Potrebbero cominciare già durante la tregua nella Striscia di Gaza i lavori per quella che il ministro della Difesa israeliano ha definito la "città umanitaria", la zona sulle rovine di Rafah, a Sud, che Israele intende destinare a migliaia di sfollati. Ma sono passate meno di 24 ore dall'annuncio del ministro Israel Katz e già si alzano voci critiche, se non feroci, sul piano. Il progetto, per il quale il ministro ha dato istruzioni all'esercito e al suo dicastero di presentare un piano, prevede che siano ospitati inizialmente circa 600mila palestinesi che vivono nella zona di Mawasi, sulla costa, già sfollati da altre zone della Striscia. Ai civili non sarà permesso di lasciare la zona, ha detto il ministro, e tutti verranno sottoposti a screening per assicurarsi che non vi siano agenti di Hamas tra loro.

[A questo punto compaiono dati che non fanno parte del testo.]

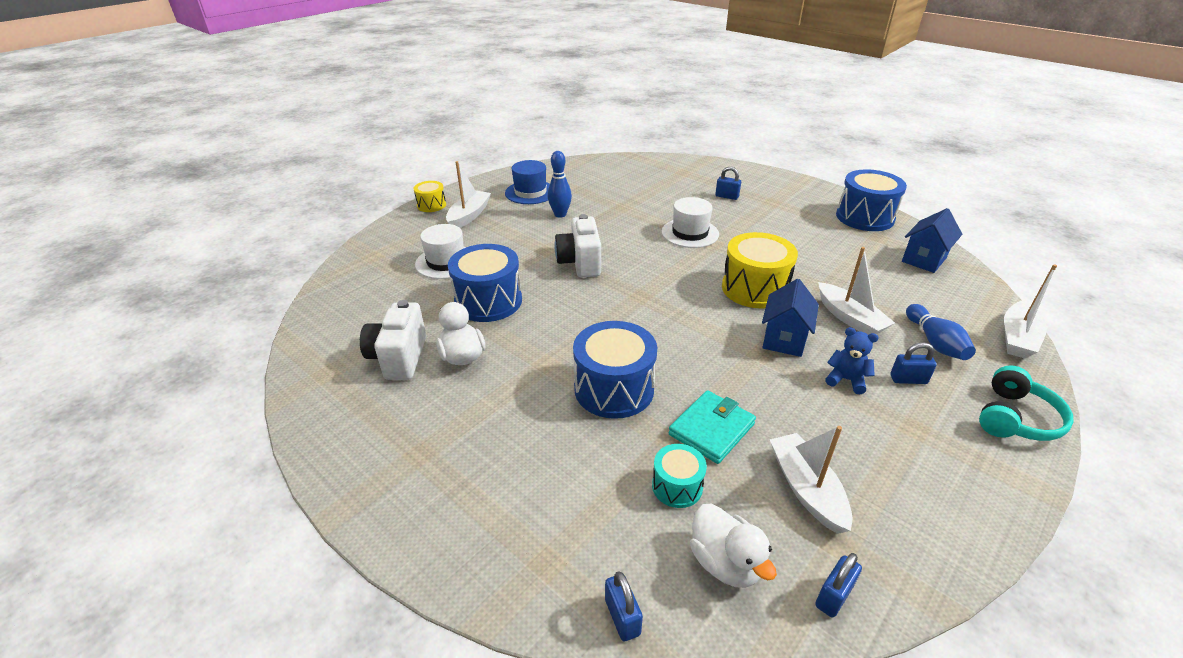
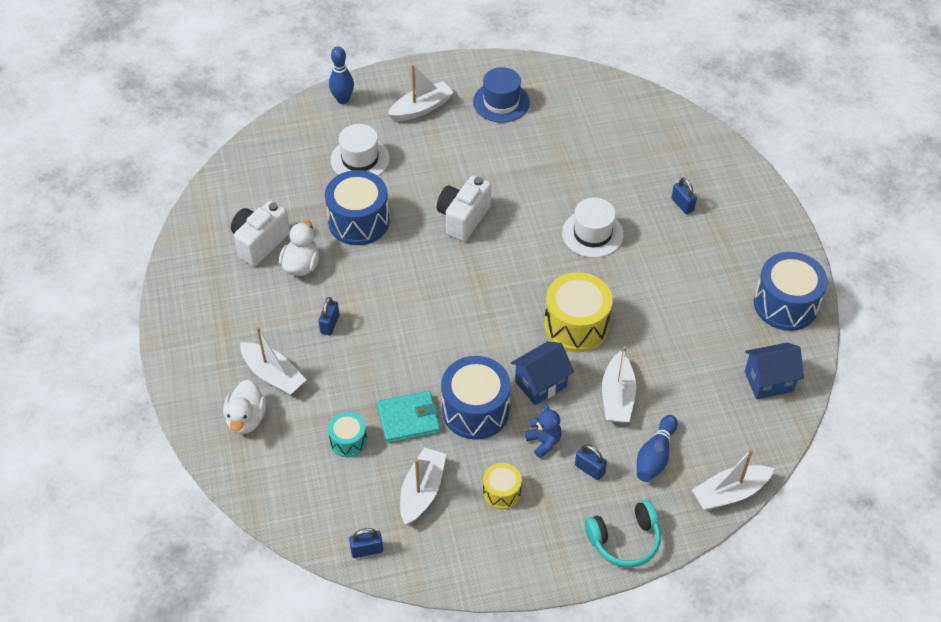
camera: 35 degrees right, 15 degrees up
(431, 205) = (400, 76): yellow drum -> yellow drum (502, 492)
(525, 468) = (273, 375): none -> white boat
(560, 214) = (501, 148): blue bowling pin -> blue bowling pin (343, 99)
(614, 389) = (376, 352): blue drum -> blue drum (475, 410)
(622, 617) = (251, 488): blue padlock -> blue padlock (330, 324)
(725, 563) = (329, 498): white duck -> white duck (246, 419)

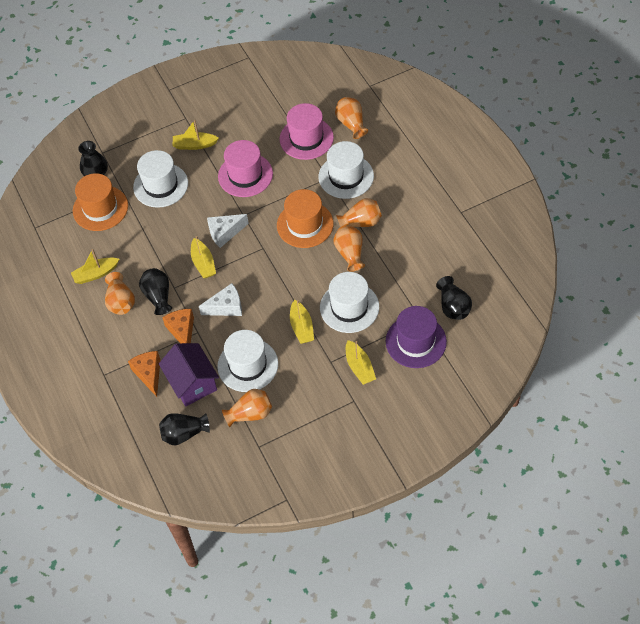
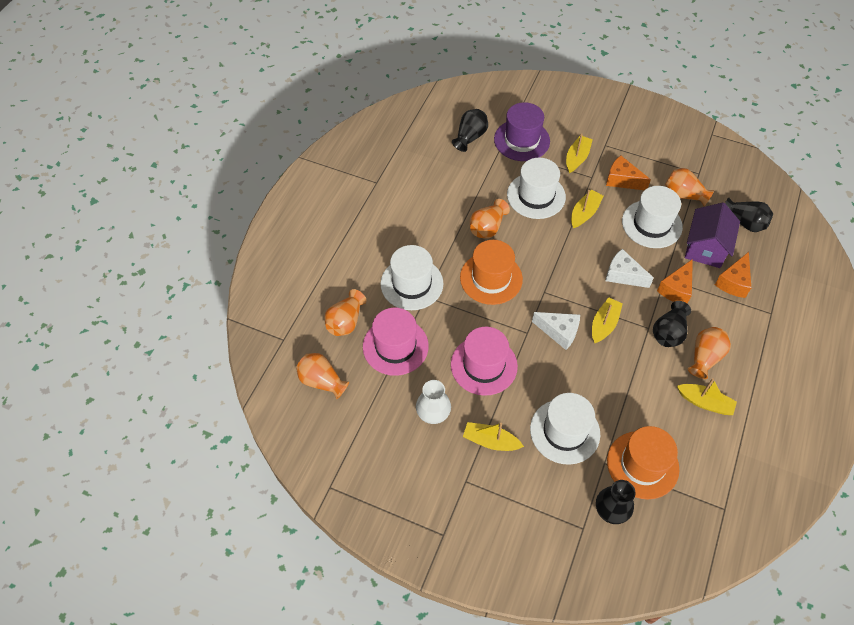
camera: 135 degrees left, 0 degrees up
(194, 145) = (490, 441): yellow boat -> yellow boat turned 150 degrees clockwise
(242, 129) = (433, 412): none -> white vase
(306, 381) = (622, 180): none -> orange cheese
(361, 222) = (450, 240): orange vase -> orange vase (322, 381)

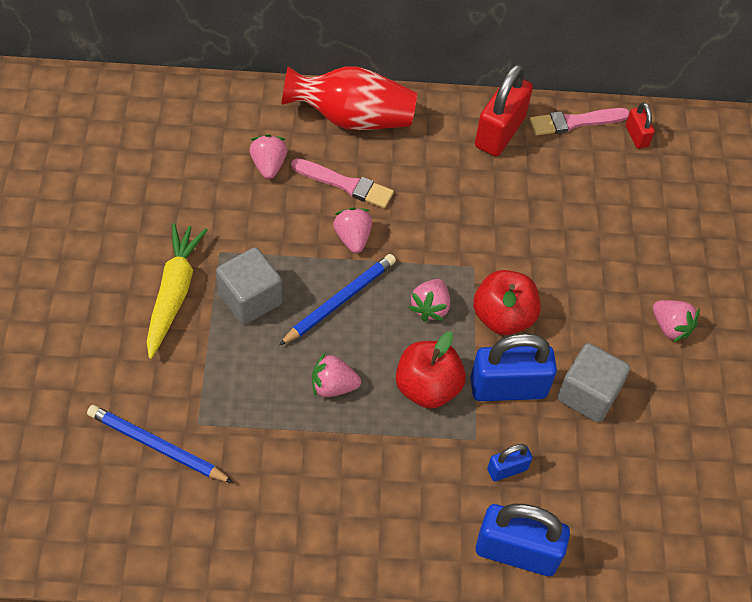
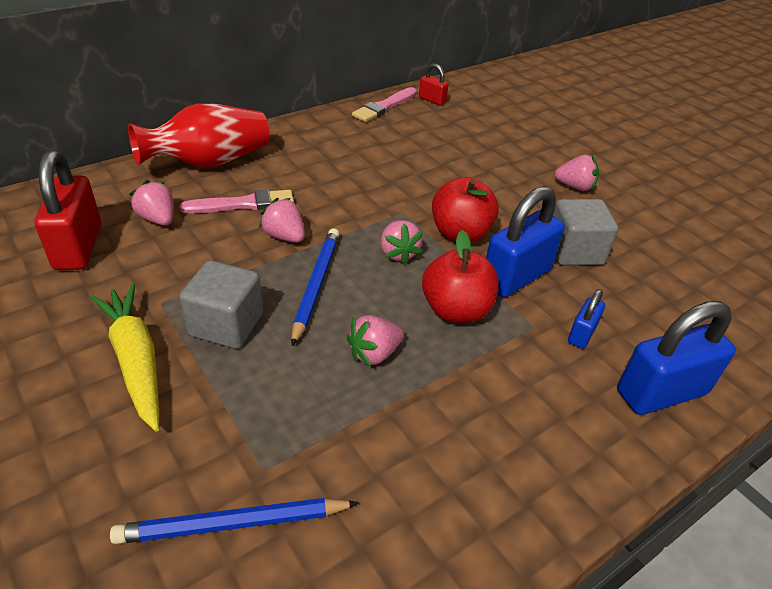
camera: 35 degrees left, 15 degrees down
(499, 132) = (337, 129): red padlock -> red padlock (78, 247)

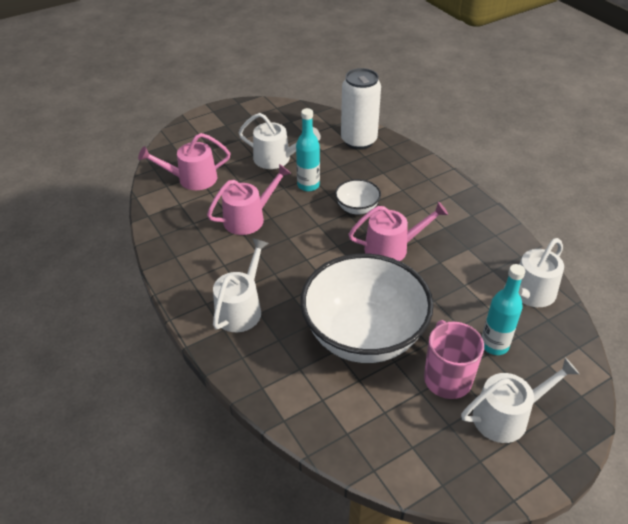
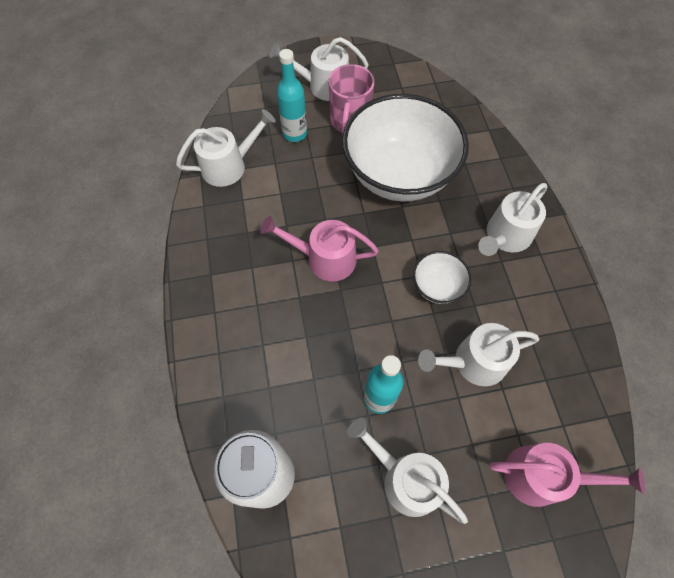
camera: 160 degrees left, 20 degrees up
(249, 218) = (473, 362): pink watering can -> white watering can
(357, 208) = (334, 332): white bowl -> white bowl (437, 286)

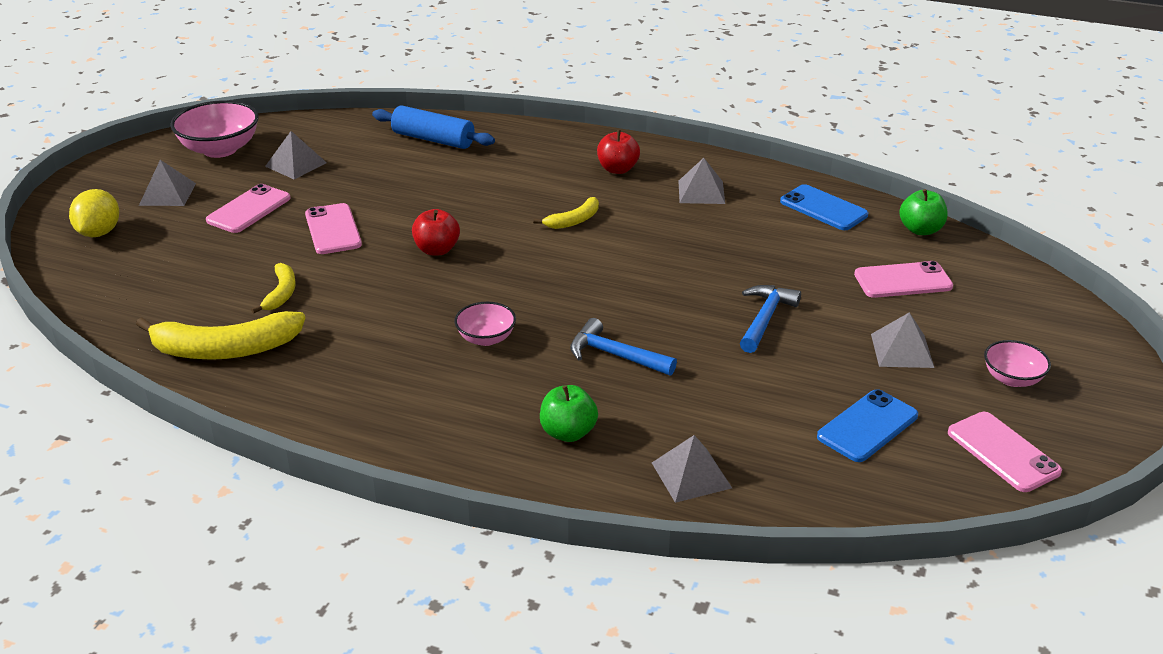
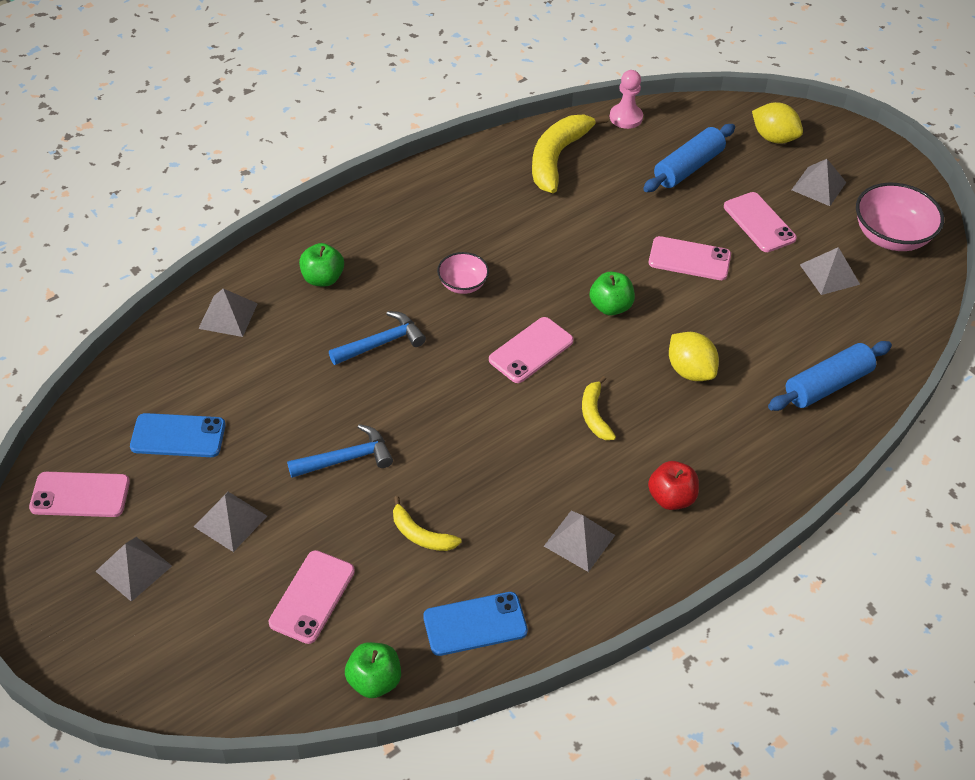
camera: 120 degrees right, 15 degrees up
(114, 328) = (626, 117): none -> pink pawn
(186, 266) = (688, 168): none -> blue rolling pin
(281, 293) = (610, 203): yellow banana -> yellow banana (421, 535)
(437, 250) = (610, 307): red apple -> green apple
(477, 194) = (690, 371): none -> yellow lemon
(534, 272) = (531, 350): none -> pink phone
(765, 319) = (346, 459): blue hammer -> blue hammer turned 75 degrees counterclockwise
(867, 426) = (178, 436): blue phone -> blue phone turned 75 degrees counterclockwise
(1012, 379) = (133, 568): pink bowl -> grey pyramid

Il progetto ha ricevuto la "benedizione" del primo ministro Benjamin Netanyahu ma anche del presidente americano Donald Trump. Entrambi hanno parlato di "migrazione volontaria". Secondo il premier Bibi, "Gaza non dovrebbe essere una prigione, ma un luogo aperto", e se i palestinesi vorranno andarsene, "dovrebbero poterlo fare". "Si dovrebbe dare alle persone la libertà di scelta. Stiamo lavorando a stretto contatto con gli Stati Uniti per trovare Paesi che cercheranno di realizzare ciò che dicono sempre, se vogliono dare ai palestinesi un futuro migliore e penso che ci stiamo avvicinando a trovare diversi Paesi. Abbiamo avuto una grande collaborazione da parte di molti Paesi limitrofi, una grande collaborazione da ognuno di loro. Quindi qualcosa di buono accadrà".
Anche Trump ha espresso pieno sostegno al piano, parlando di "grande cooperazione" da parte di Paesi vicini per accogliere i gazawi. Un alto funzionario israeliano ha dichiarato dopo l'incontro: "Sono convinto che Trump sia serio su questo progetto. Il piano è vivo. Ora serve coordinamento operativo: non solo sugli obiettivi, ma su come raggiungerli. È ciò di cui abbiamo discusso. La volontà politica c'è". Il progetto, criticato come tentativo di pulizia etnica, è stato rifiutato in passato sia dalle autorità palestinesi sia da molti governi della regione.
Non a caso è bastato annunciarlo per scatenare le prime durissime reazione e per far gridare all'orrore diversi analisti. Fra questi Amos Goldberg, storico dell'Olocausto presso l'Università Ebraica di Gerusalemme, che ha definito il progetto di Katz come "piani chiari per la pulizia etnica di Gaza" e per la creazione di "un campo di concentramento o di transito per i palestinesi prima che vengano espulsi". "Non è né umanitario né una città", ha detto riferendosi all'area di detenzione progettata da Katz per i palestinesi. "Una città è un luogo dove hai possibilità di lavorare, di guadagnare denaro, di stabilire relazioni e libertà di movimento. Ci sono ospedali, scuole, università e uffici.
Non è questo che hanno in mente. Non sarà un luogo vivibile, proprio come le aree sicure sono invivibili ora", ha aggiunto. "Cosa succederà se i palestinesi non accetteranno questa soluzione e si ribelleranno?", si è chiesto Goldberg.